Nach der Öffnung der innerdeutschen Grenzen im November 1989
gründete sich eine Kommission, welche die Zusammenarbeit mit der
Deutschen Lufthansa AG fokussierte.
Im darauf
folgendem Jahr sollte eine Entflechtung des Unternehmens stattfinden.
Vorgesehen war eine Verteilung der Anteile von 51 % für den Staat, 26 %
für die Deutschen Lufthansa AG und 23 % für andere Partner [5].

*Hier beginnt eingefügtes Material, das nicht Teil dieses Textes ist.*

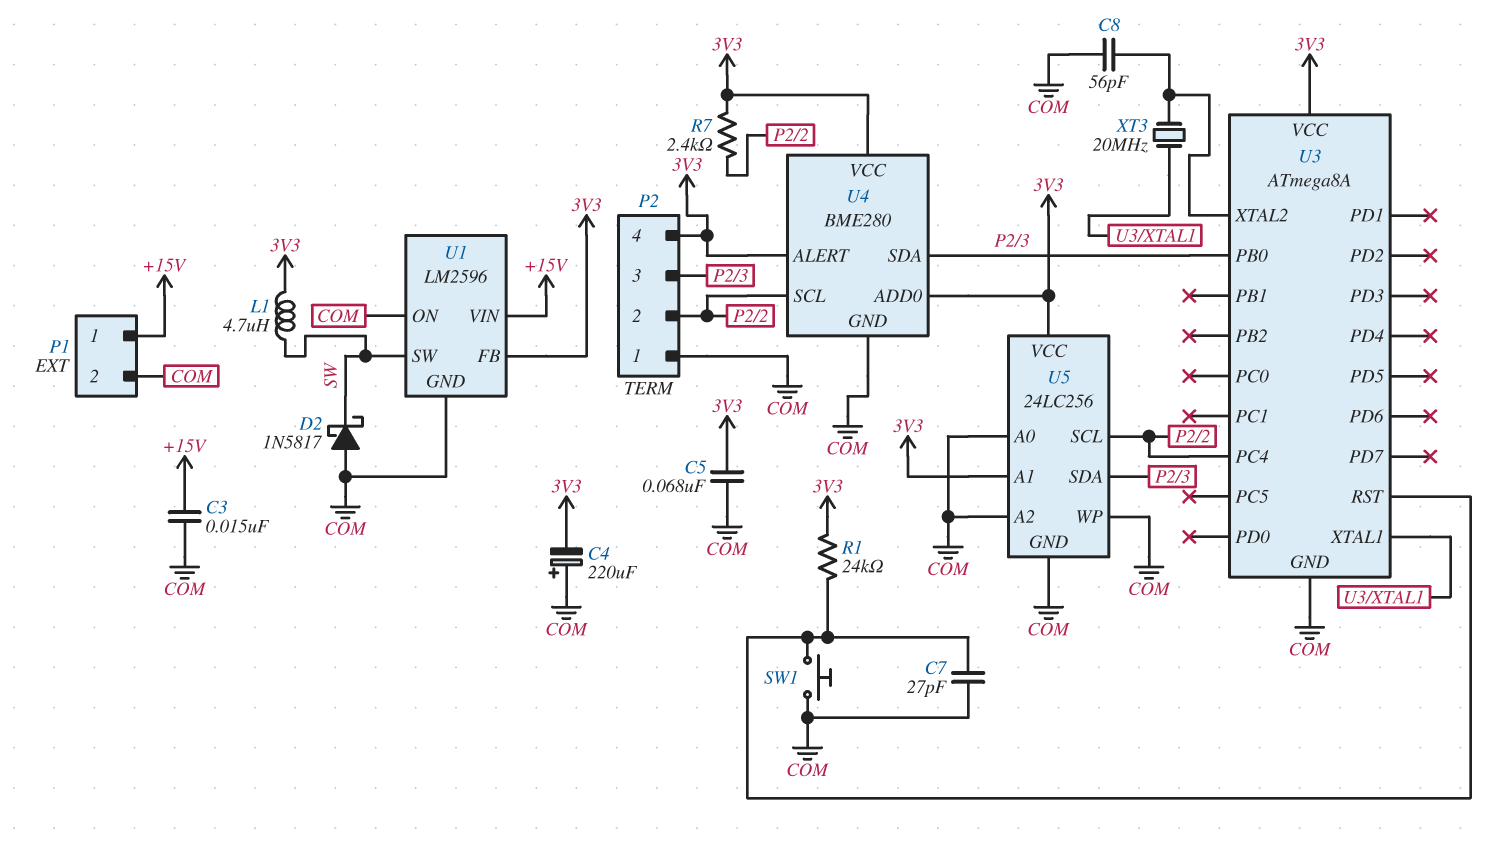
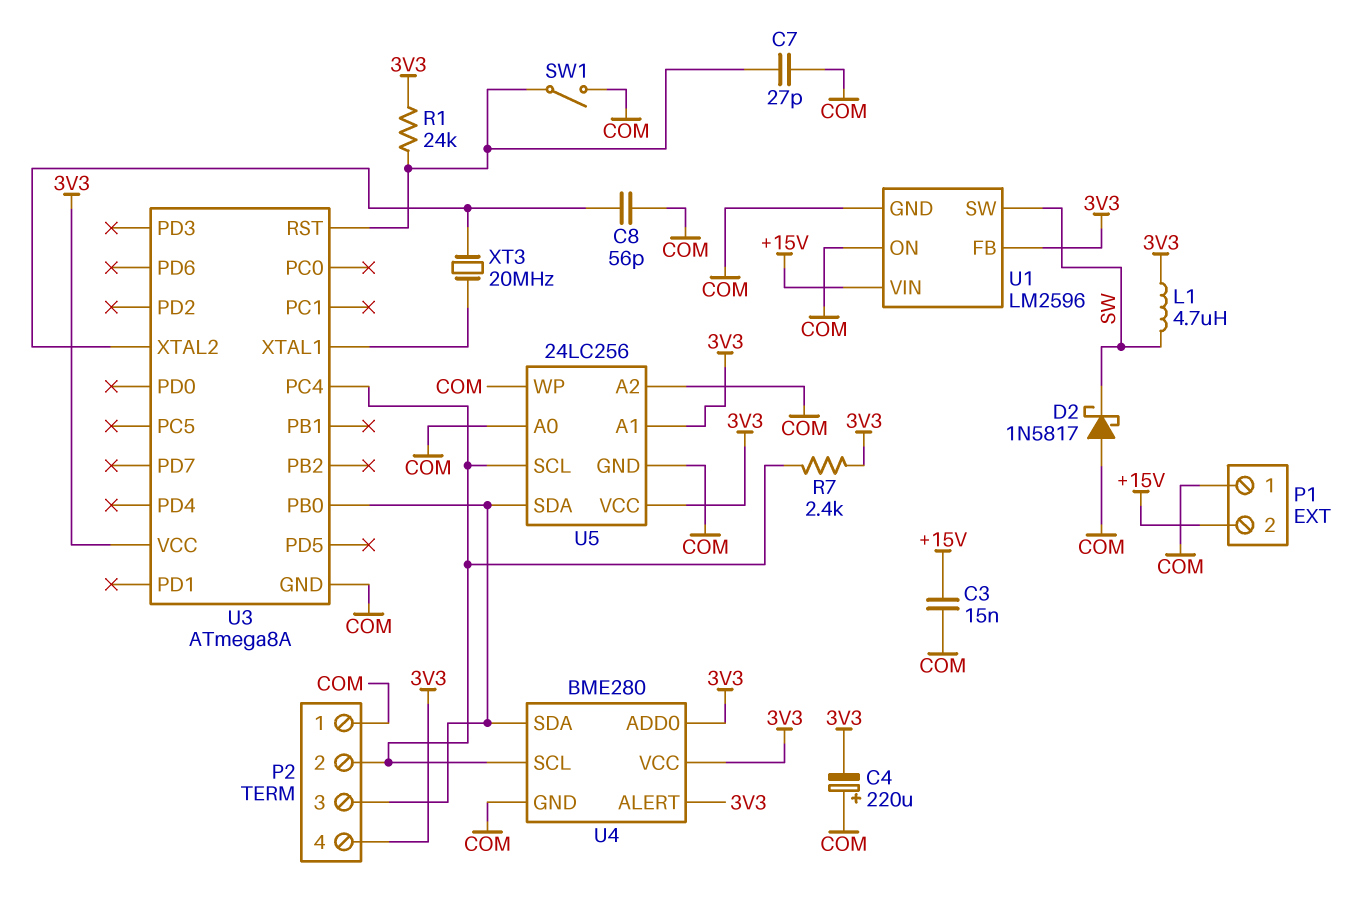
C5: 68nF (3V3, COM) -> none
P1 pin 1: +15V -> COM
P1 pin 2: COM -> +15V
SW1: button (COM, U3/RST) -> switch (COM, U3/RST)

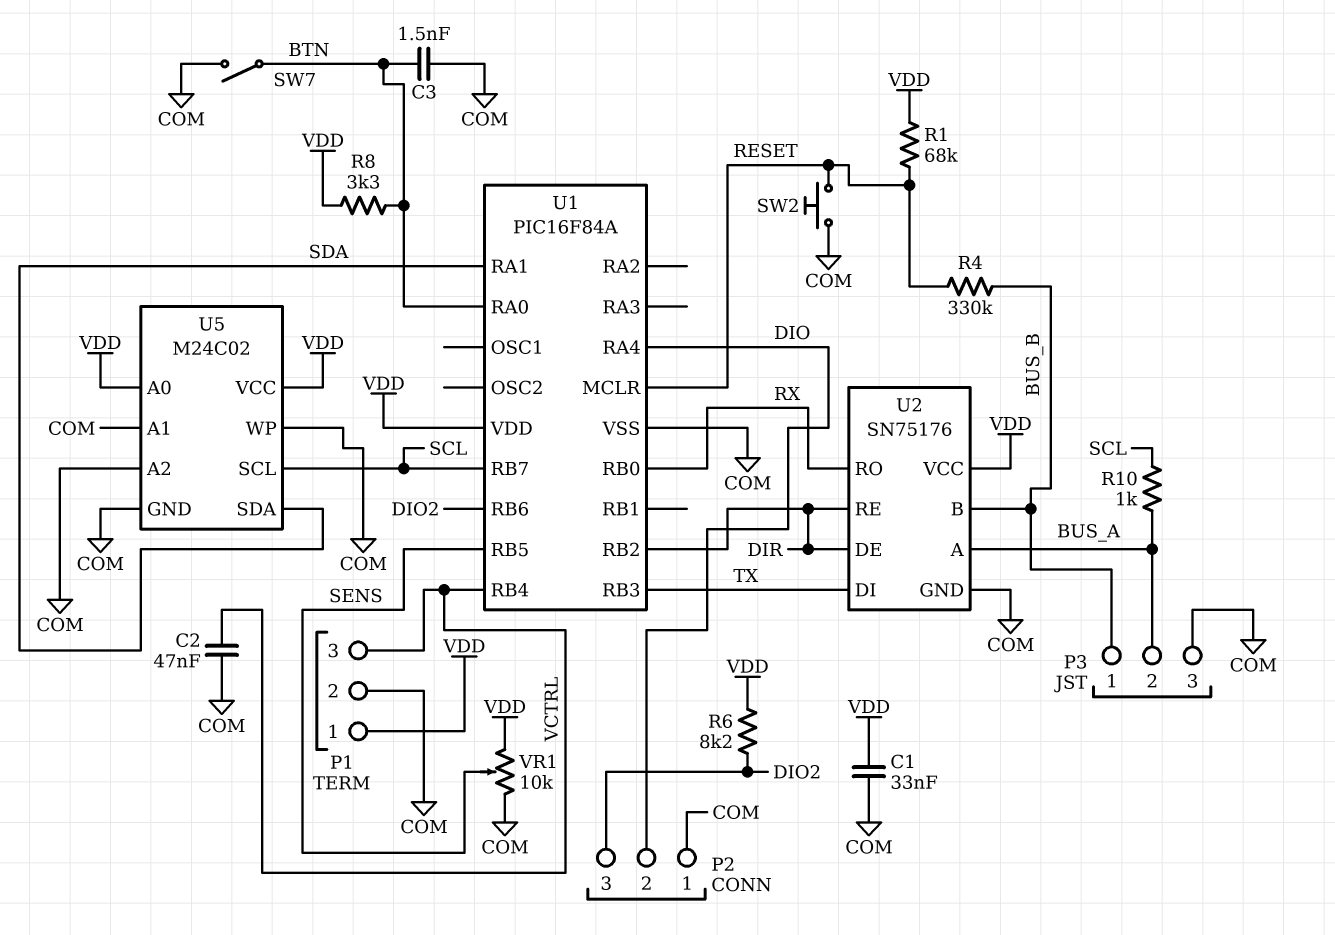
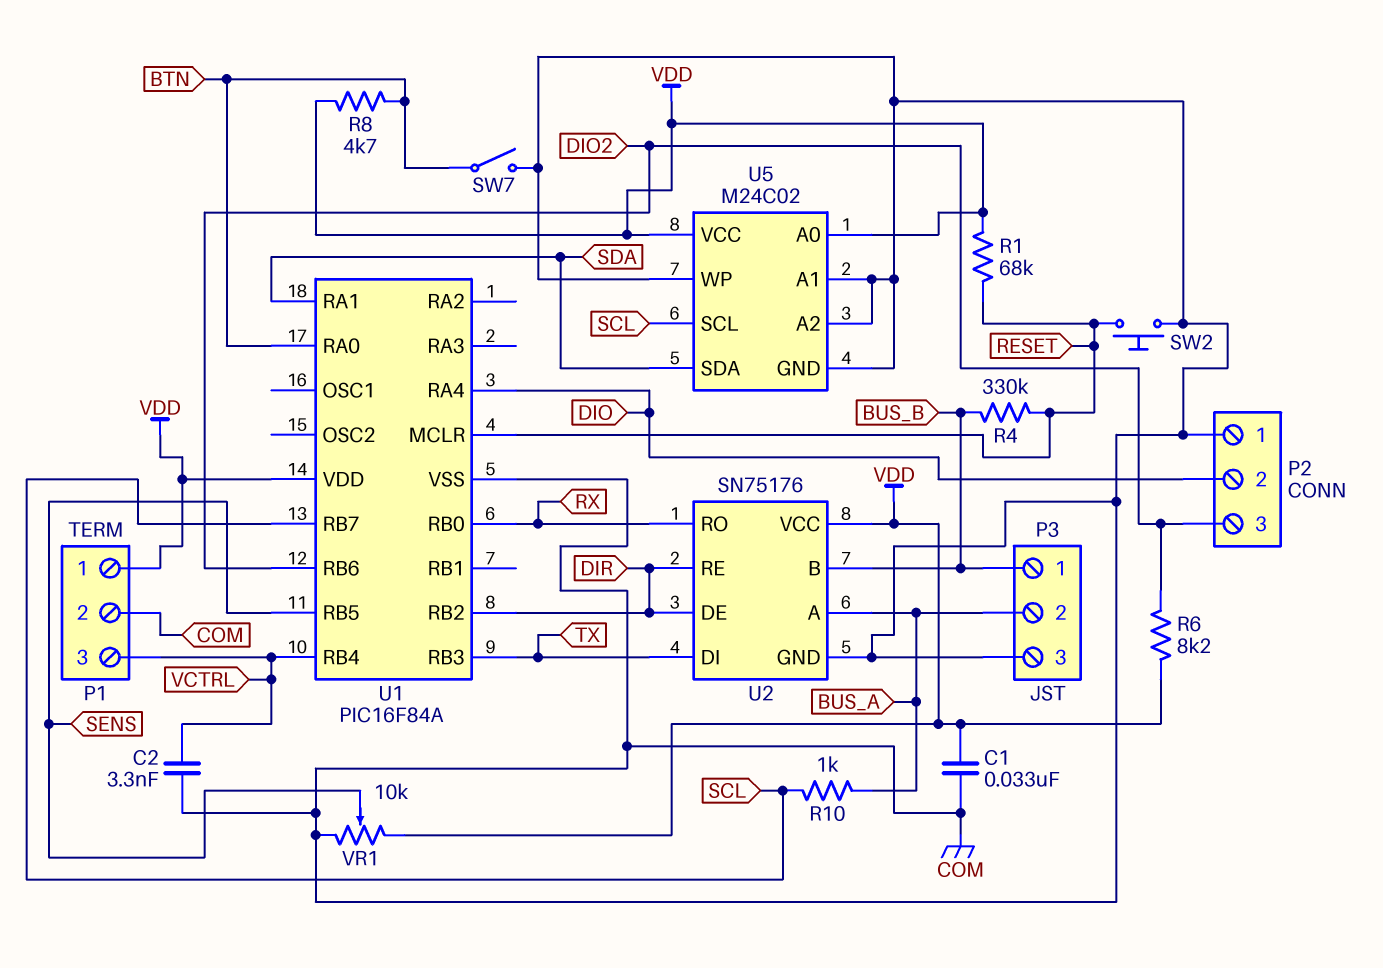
C2: 47nF (COM, VCTRL) -> 3.3nF (COM, VCTRL)
C3: 1.5nF (BTN, COM) -> none
R8: 3.3k (BTN, VDD) -> 4.7k (BTN, VDD)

Die Deutsche Lufthansa AG meldete beim Bundeskartellamt
im Mai 1990 den Erwerb einer Beteiligung an der Interflug an [6].
Das Bundeskartellamt untersagte jedoch die Beteiligung
der Deutschen Lufthansa AG an der Interflug GmbH mit der Begründung, dass
durch einen möglichen Zusammenschluss andere Luftverkehrsunternehmen
benachteiligt werden könnten [7].
Die Interflug
ging mit der Wiedervereinigung am 03. Oktober 1990 in den Besitz des
Bundes über. Eine treuhänderische Übernahme wurde vorgeschlagen
[8].
Am 07. Februar 1991 entschied sich die
Treuhandanstalt für die Liquidation der Interflug GmbH und gab am 08.
Februar 1991 diesen Beschluss bekannt.
Der
Rechtsanwalt Dr. Jobst Wellensiek wurde als Liquidator der Interflug GmbH
eingesetzt.
Der letzte offizielle Linienflug fand
am 30. April 1991 auf der Fluglinie
Berlin-Schönefeld-Wien-Berlin-Schönefeld statt.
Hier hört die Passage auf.